Gli ultimi due romanzi di Nicoletta erano La fidanzata di Zorro, del '96, e Cuore meticcio, del '98: insieme costituivano una specie di saga, che speriamo non si sia conclusa, imperniata sul personaggio di Zoe, spazzina vagamente bulimica e dal cuore tenero, investigatrice occasionale e animatrice più o meno motivata di una sorta di comunità alternativa, insediata, all'insaputa dei più, nelle pieghe della nostra città. Erano opere difficili da classificare, visto che contaminavano l'impianto giallo con una pluralità di elementi di varia natura, dal comico al sentimentale (per non dire di una buona dose di critica militante all'ideologia corrente), ma alla lettura risultavano assolutamente affascinanti. Come affascinante è questo Sorelle sciacallo, che riprende, invece, temi e motivi del primo noir dell'autrice, quel Dentro la notte e ciao che, tanto ha contribuito, nel '95, alla prima esplosione del noir italiano. Ce ne restituisce l'atmosfera onirica e allucinata, l'interesse partecipato per il mondo dei marginali e degli esclusi, la costruzione a più voci. E ne riprende anche una delle voci narranti, quella di Ciro, strano tassista milanese, che allora aveva soprattutto la funzione di scandire, con i suoi misteriosi passaggi e i suoi enigmatici commenti, il fluire della notte, dando un ordine e una struttura al caos della realtà, e che oggi, invece, ha deciso di farsi personaggio a tutti gli effetti.

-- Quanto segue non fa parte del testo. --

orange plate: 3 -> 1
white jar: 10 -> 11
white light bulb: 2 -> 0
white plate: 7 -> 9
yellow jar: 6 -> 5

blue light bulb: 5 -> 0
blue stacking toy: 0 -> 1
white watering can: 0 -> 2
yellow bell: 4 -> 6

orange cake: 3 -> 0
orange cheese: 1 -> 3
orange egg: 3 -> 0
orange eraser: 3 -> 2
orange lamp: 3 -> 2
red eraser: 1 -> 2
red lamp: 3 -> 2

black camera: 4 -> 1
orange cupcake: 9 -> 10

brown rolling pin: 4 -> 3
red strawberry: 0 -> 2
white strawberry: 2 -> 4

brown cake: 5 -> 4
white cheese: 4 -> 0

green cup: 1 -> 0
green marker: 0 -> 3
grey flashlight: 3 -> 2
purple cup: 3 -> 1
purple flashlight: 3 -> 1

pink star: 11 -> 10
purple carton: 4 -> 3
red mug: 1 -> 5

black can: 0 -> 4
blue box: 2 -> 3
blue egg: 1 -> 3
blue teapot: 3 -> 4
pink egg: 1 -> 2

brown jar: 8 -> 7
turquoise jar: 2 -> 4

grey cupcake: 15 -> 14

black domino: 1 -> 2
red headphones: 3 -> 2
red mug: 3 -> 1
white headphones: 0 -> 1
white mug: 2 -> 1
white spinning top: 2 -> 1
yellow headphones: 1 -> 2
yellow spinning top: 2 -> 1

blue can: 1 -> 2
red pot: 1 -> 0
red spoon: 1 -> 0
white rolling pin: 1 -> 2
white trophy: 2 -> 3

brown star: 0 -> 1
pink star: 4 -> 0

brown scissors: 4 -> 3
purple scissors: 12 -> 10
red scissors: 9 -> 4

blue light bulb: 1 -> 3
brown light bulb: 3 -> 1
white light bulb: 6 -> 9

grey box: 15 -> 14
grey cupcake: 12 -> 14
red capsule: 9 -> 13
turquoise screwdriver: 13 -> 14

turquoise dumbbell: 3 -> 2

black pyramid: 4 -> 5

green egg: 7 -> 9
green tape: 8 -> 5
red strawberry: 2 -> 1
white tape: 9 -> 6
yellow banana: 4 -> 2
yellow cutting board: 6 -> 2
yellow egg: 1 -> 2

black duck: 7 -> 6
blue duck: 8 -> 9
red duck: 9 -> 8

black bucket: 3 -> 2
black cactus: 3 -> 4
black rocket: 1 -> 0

La storia, in sostanza, è quella del viaggio che Ciro intraprende con il suo taxi verso chissà quale meta, insieme a Sara, vedova bambina incapace di rassegnarsi alla fine dei suoi sogni. La loro è una fuga, in sostanza, ma una fuga che, a un certo punto, si incrocia con quella delle due sorelle del titolo: due extracomunitarie senza fissa dimora, a voler essere burocratici, ma in fondo sono solo due bambine, che hanno avuto la malasorte di crescere in mezzo alla violenza di un campo nomadi e non conoscono, ahimè, nessuna altra realtà e nessun altro valore che non sia quello della violenza, per cui un bel giorno decidono di fare il gioco di ammazzare il padre che le sfruttava e abusava di loro e di fuggire nel mondo. Una doppia fuga, quindi, ma anche una storia di amore, di quell'amore che, come ci ricorda il poeta, è fratello della morte. E non crediate che il riferimento al Leopardi sia fuori luogo, perché Le sorelle sciacallo è un libro intensamente, dolorosamente, poetico. Un libro difficile, certo, perché la struttura della narrazione, pur nel suo rigore, non è immediatamente evidente, e la trama non è proprio quel che si dice accattivante, ma non possiamo mica leggere sempre le solite cose, no?